Whereas an advanced economy looked like an industrial steel producer to Mao Zedong in 1952, an advanced economy looks like a technology, consumer-led system to Xi Jinping in 2020. The latter may be nothing like the former, but how Xi may intend to arrive at it might not be so dissimilar; nor might be the results, an isolated China economy an island unto itself.
Caught up in the (euro)dollar’s decay gravity, China’s pendulum has been made to swing. If they can’t depend on the rest of the world, they’ll do it themselves maybe through the most extreme means regardless. After all, Xi has a plan to follow, as well as to (somehow) deal with hundreds of millions on de facto second-class rural hukou registrations who might soon figure out they’re going nowhere.
As I wrote elsewhere last week:
“Sure, if the world ever gets its act together, fine, the Chinese will welcome that external boost.
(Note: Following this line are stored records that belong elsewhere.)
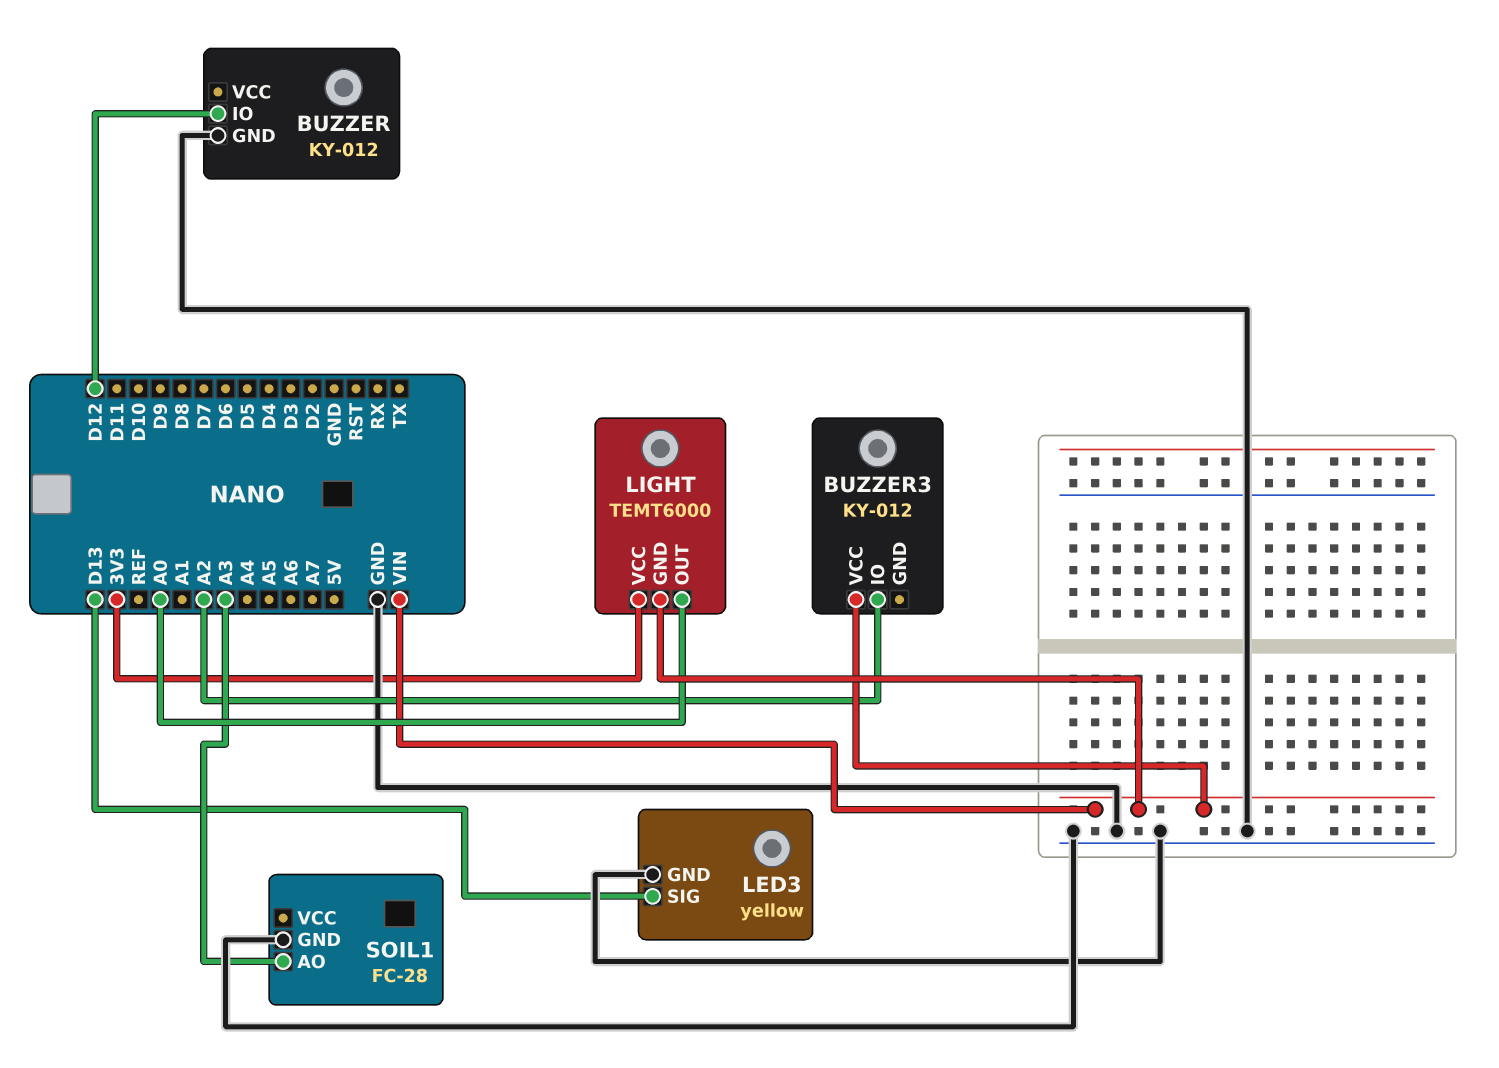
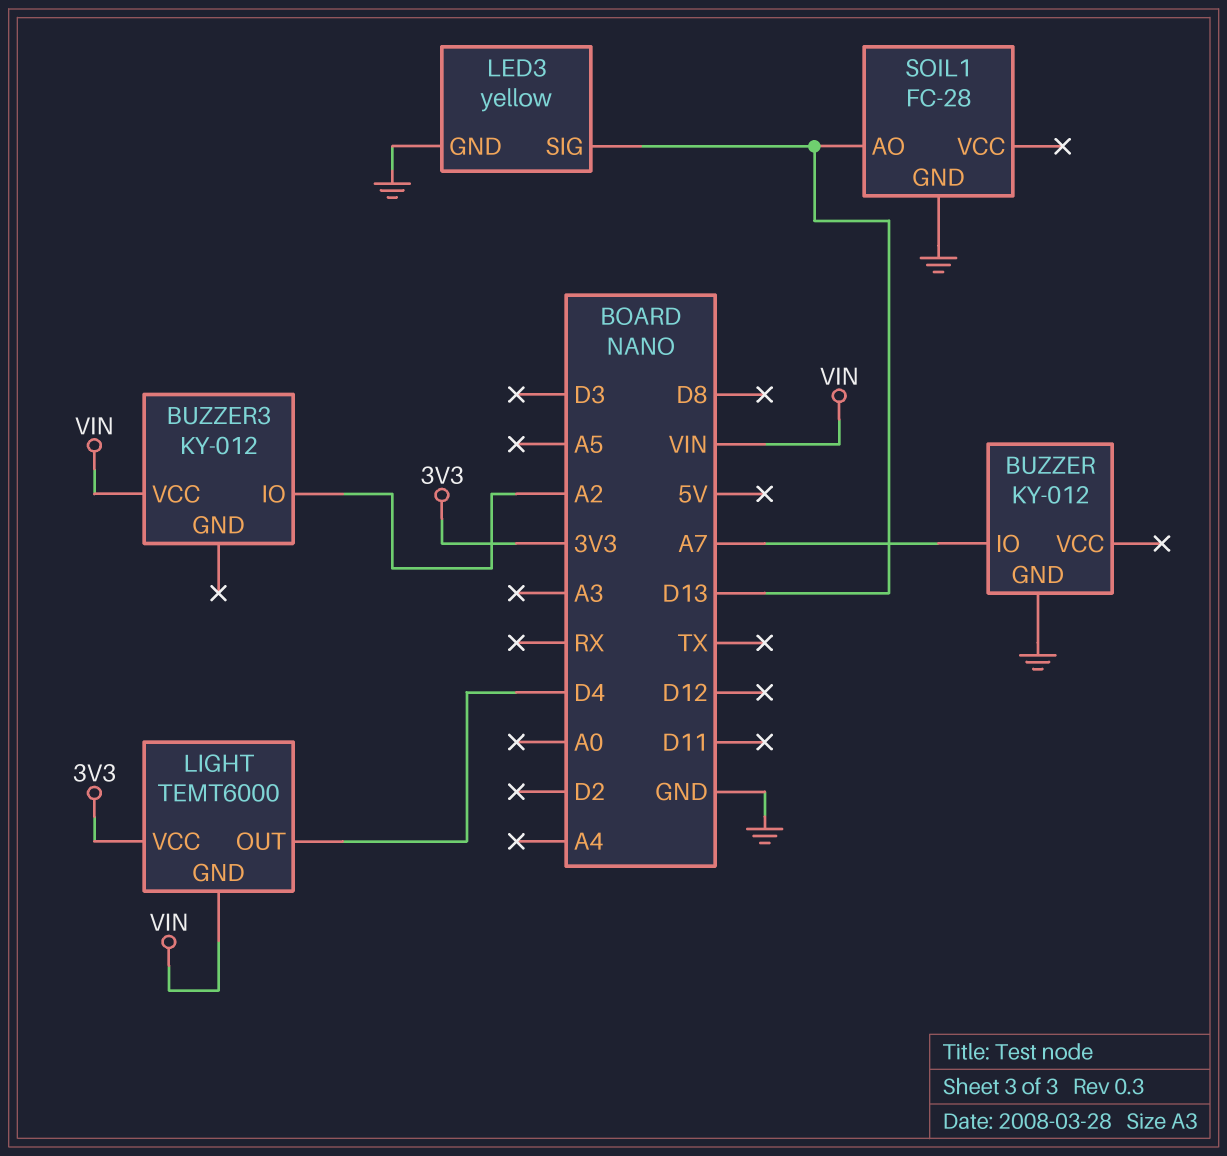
BUZZER pin IO: D12 -> A7
LIGHT pin OUT: A0 -> D4
SOIL1 pin AO: A3 -> D13

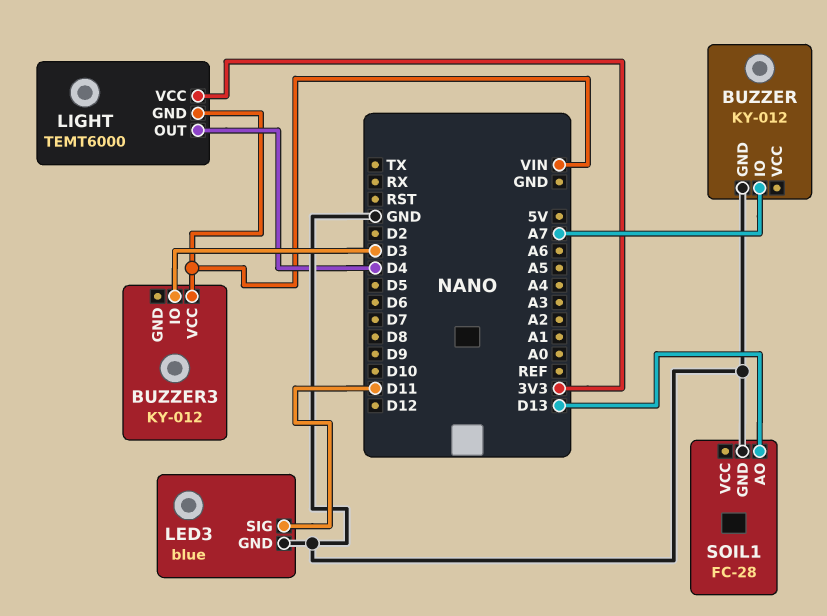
BUZZER3 pin IO: A2 -> D3
LED3: yellow -> blue
LED3 pin SIG: D13 -> D11

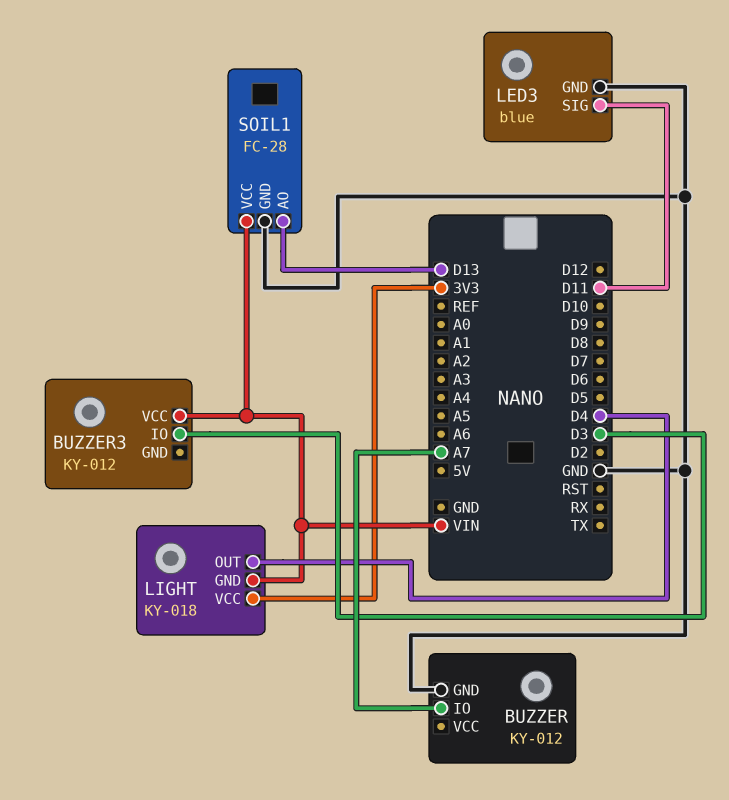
LIGHT: TEMT6000 -> KY-018
SOIL1 pin VCC: none -> VIN

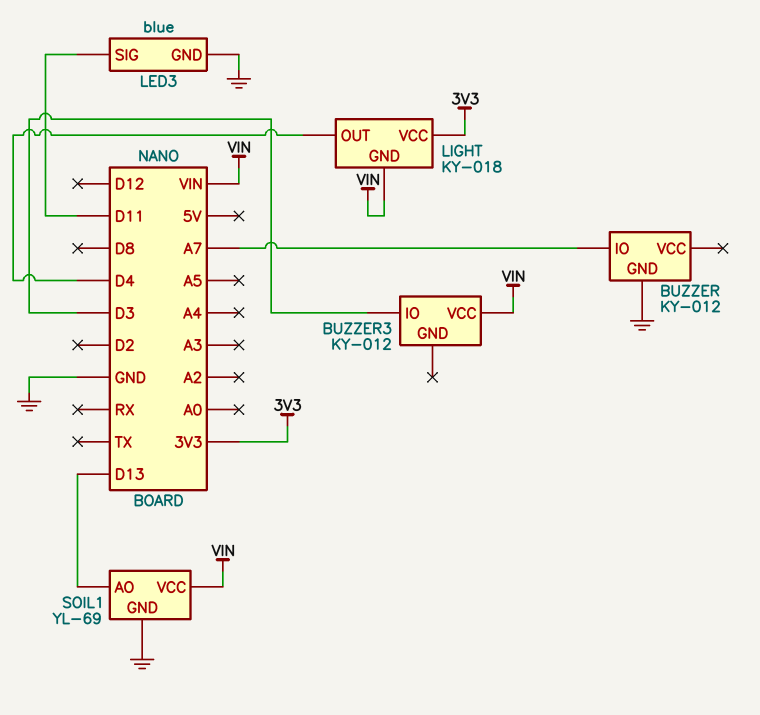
SOIL1: FC-28 -> YL-69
They are explicitly not counting on it. Instead, China’s going to develop new innovations and technologies all its own to leap ahead of everyone else. Some might say preparing China for a huge leap forward (uh oh).”
One of the key features embedded in these last two five-year plans is increasingly deglobalization. While most in the West can’t figure out why, or why Xi’s Communists would want to move in this direction, that’s only because Economists and central bankers neither understand their jobs nor well enough the history, especially the monetary history, of the last half century.
Quasi-socialism could work only so long as the socialists aligned with the dollar. Misaligned, the dollar first before the socialists, now what? Some commune back in communism, it would seem.